38 Ill. 192 | Ill. | 1865

Mr. Justice Lawrence

delivered the opinion of the Court:

The facts upon which the decision of this case depends are briefly as follows: There were judgments against one Ambrose, on which executions were issued, and levied upon merchandize belonging to him, of sufficient value to satisfy the executions. Ambrose released the goods by executing to the sheriff a delivery bond, in which Root, the plaintiff in error, was his security. He also appealed from the judgments to the Supreme Court, and Root was likewise his security in the appeal bond. The appeals were afterwards dismissed in the Supreme Court, and a procedendo issued. At the time of executing the delivery bond, Ambrose gave Root a chattel mortgage on the goods, to indemnify him against his liability. Ambrose soon afterwards, with the consent of Root, exchanged these goods with Morgan and Padelford, for the lands in controversy in this suit. Ambrose received a deed for the lands, and immediately gave Root a mortgage upon them in place of the chattel mortgage surrendered, and to indemnity him against the same liabilities. The lands were afterwards levied on and sold under executions issued upon the aforesaid judgments, and Curtis, the defendant in error, regularly derived title under this sale. Subsequently Root foreclosed his mortgage upon the same lands, caused them to be sold under the decree, became the purchaser, and claims title under said sale. The question is, was the mortgage or the judgment the elder lien ?

When this case first came before this court, as reported in 20 Ill. 57, it was held that Root, in relinquishing the goods, upon which he had a mortgage, to Morgan and Padelford, might be considered as having furnished the purchase money for the land, and taken the mortgage to secure himself for the purchase money thus advanced. This language was used in reference to an instruction which had been given, and which was drawn upon the hypothesis that the mortgage had been given for the purchase money. Although the record may have disclosed a different state of facts, yet the court evidently spoke upon the hypothesis presented by the instruction, and assumed that -the mortgage was given on its face for the payment of some certain sum of money. The court then held that if the mortgage was given to secure the payment of the purchase money, it created the prior lien.

When the case again came before this court, as reported in 28 Ill. 376, it was in reference to an instruction which told the jury that although the mortgage upon its face was not given to secure the purchase money, but for an entirely different consideration, yet if it was in fact given for. the purchase money, its record was sufficient to put the purchaser on his guard. The court held this instruction wrong, speak of the mortgage as if its precise conditions were now for the first time brought to their notice, and say—“ on its face the mortgage did not show that it created a lien prior to that of the judgment.
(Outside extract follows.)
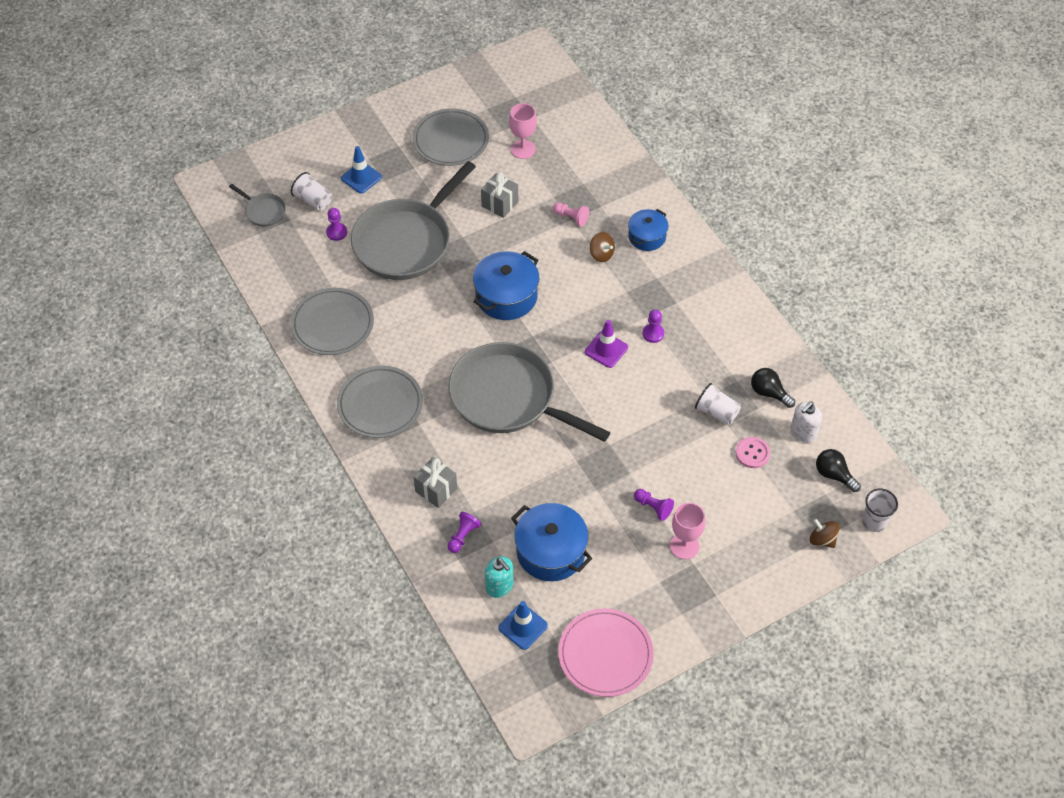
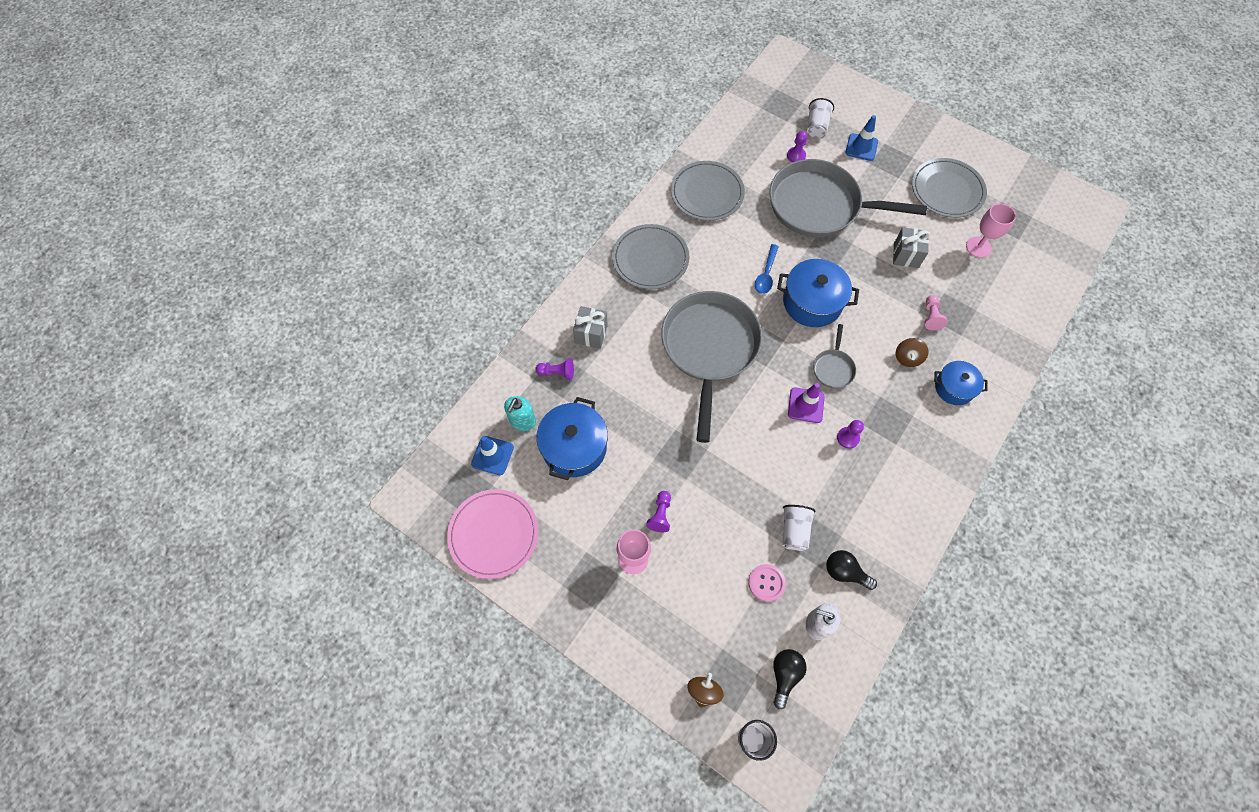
camera: 65 degrees right, 10 degrees up
(263, 211) = (783, 101): grey pan -> grey pan (833, 368)
(455, 317) = (766, 274): none -> blue spoon
(769, 393) = (845, 572): black light bulb -> black light bulb turned 75 degrees counterclockwise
When the purchaser saw this was so, he was not bound to inquire whether the mortgage did not express on its face a falsehood. If he is to be charged with any extraneous facts, qualifying or contradicting the face of the mortgage, it should only be done upon clear and satisfactory proof that he had actual knowledge of such facts.” The court then say, that such proof was entirely wanting in the case, without deciding whether it could, in any event, be made by parol, and remand the case for another trial because of the error in the instructions.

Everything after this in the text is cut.